You are right if "an object remains at rest or.. " here is meaning " there exist at least one object that remains at rest or ... ". I would like to take it as "any object at rest or ... ".
 
  • #12
anuttarasammyak said:
Ref. Wiki
-------------------
First law In an inertial frame of reference, an object either remains at rest or continues to move at a constant velocity, unless acted upon by a force.[2][3]
------------------

You are right if "an object remains at rest or.. " here is meaning " there exist at least one object that remains at rest or ... ". I would like to take it as "any object at rest or ... ".
In a rotating frame, the First law as stated above holds. The relevant clause is "unless acted upon by a force". In a uniformly rotating frame there are Coriolis and centrifugal forces. The only object not acted upon by a force is an object stationary in the center. That object remains at rest.

The third law is not upheld.
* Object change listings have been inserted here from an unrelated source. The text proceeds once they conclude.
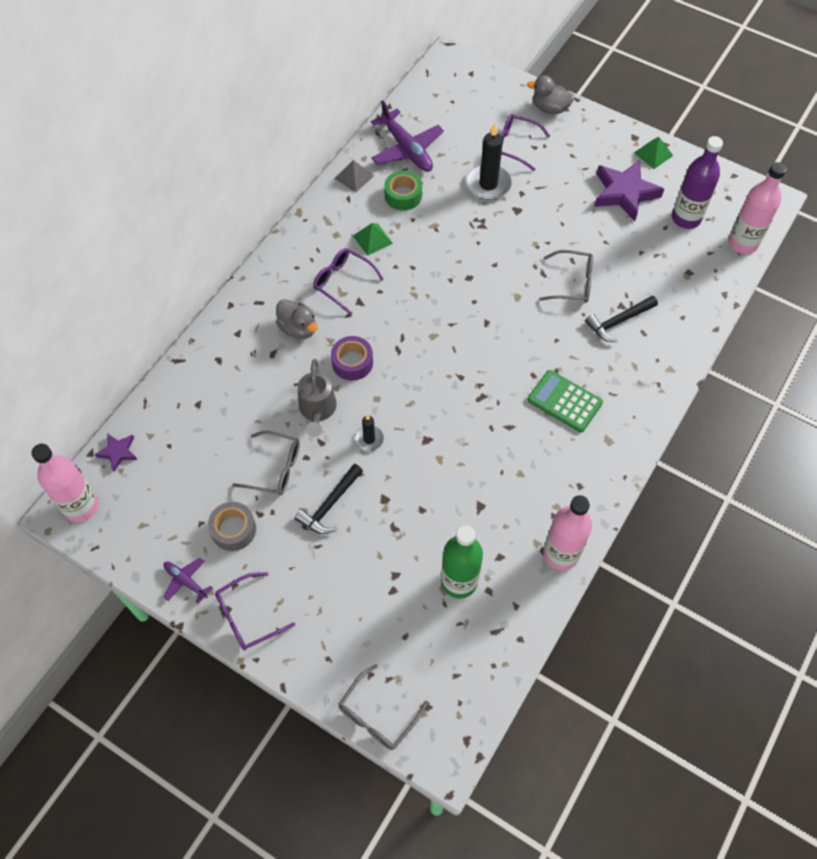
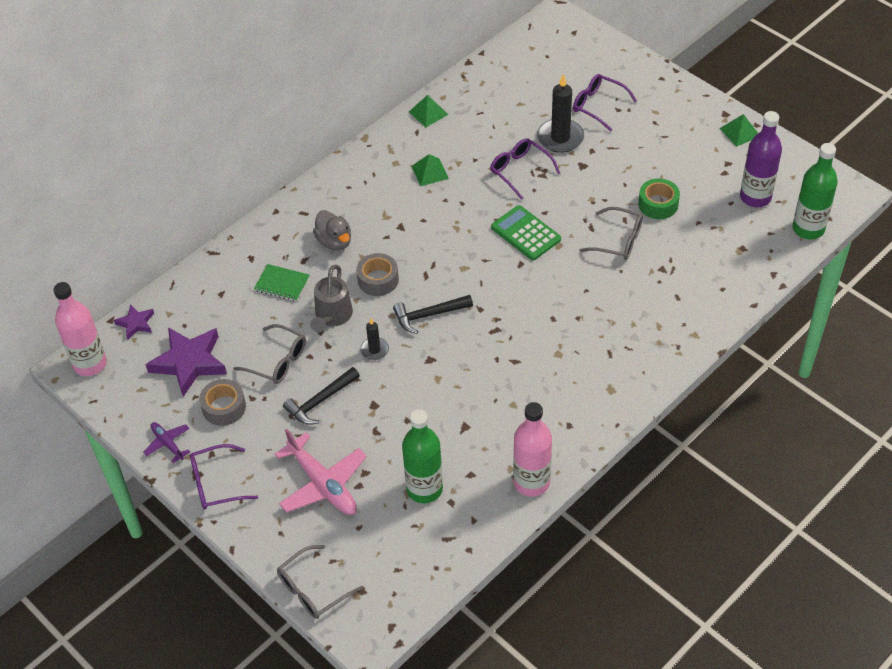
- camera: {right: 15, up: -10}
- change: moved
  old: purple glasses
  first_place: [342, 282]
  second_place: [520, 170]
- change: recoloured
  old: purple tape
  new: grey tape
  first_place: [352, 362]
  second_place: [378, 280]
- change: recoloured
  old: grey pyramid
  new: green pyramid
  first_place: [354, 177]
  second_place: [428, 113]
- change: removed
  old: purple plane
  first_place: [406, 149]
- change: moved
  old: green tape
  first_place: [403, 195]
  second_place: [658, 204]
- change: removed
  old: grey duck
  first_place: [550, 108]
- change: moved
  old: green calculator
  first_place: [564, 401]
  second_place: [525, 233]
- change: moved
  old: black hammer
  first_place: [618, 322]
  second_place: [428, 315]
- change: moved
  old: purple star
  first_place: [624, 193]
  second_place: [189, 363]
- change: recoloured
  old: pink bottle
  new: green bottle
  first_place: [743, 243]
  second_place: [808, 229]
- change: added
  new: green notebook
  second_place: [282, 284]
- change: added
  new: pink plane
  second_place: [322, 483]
The Coriolis and centrifugal forces have no third law partner.
 
  • #13
jbriggs444 said:
The relevant clause is "unless acted upon by a force".
I would like to take "unless acted upon by a force" here as "free motion" or "motion of no constraint" without using the word "force" that also appears in the 2nd law after the definition of IFR. Mach and other scientists have made serious thoughts about what is force that I cannot follow fully.

In a rotating system particles of free motion do not move with constant speeds, except it stay at rest at center, so we know that rotating system is not a IFR.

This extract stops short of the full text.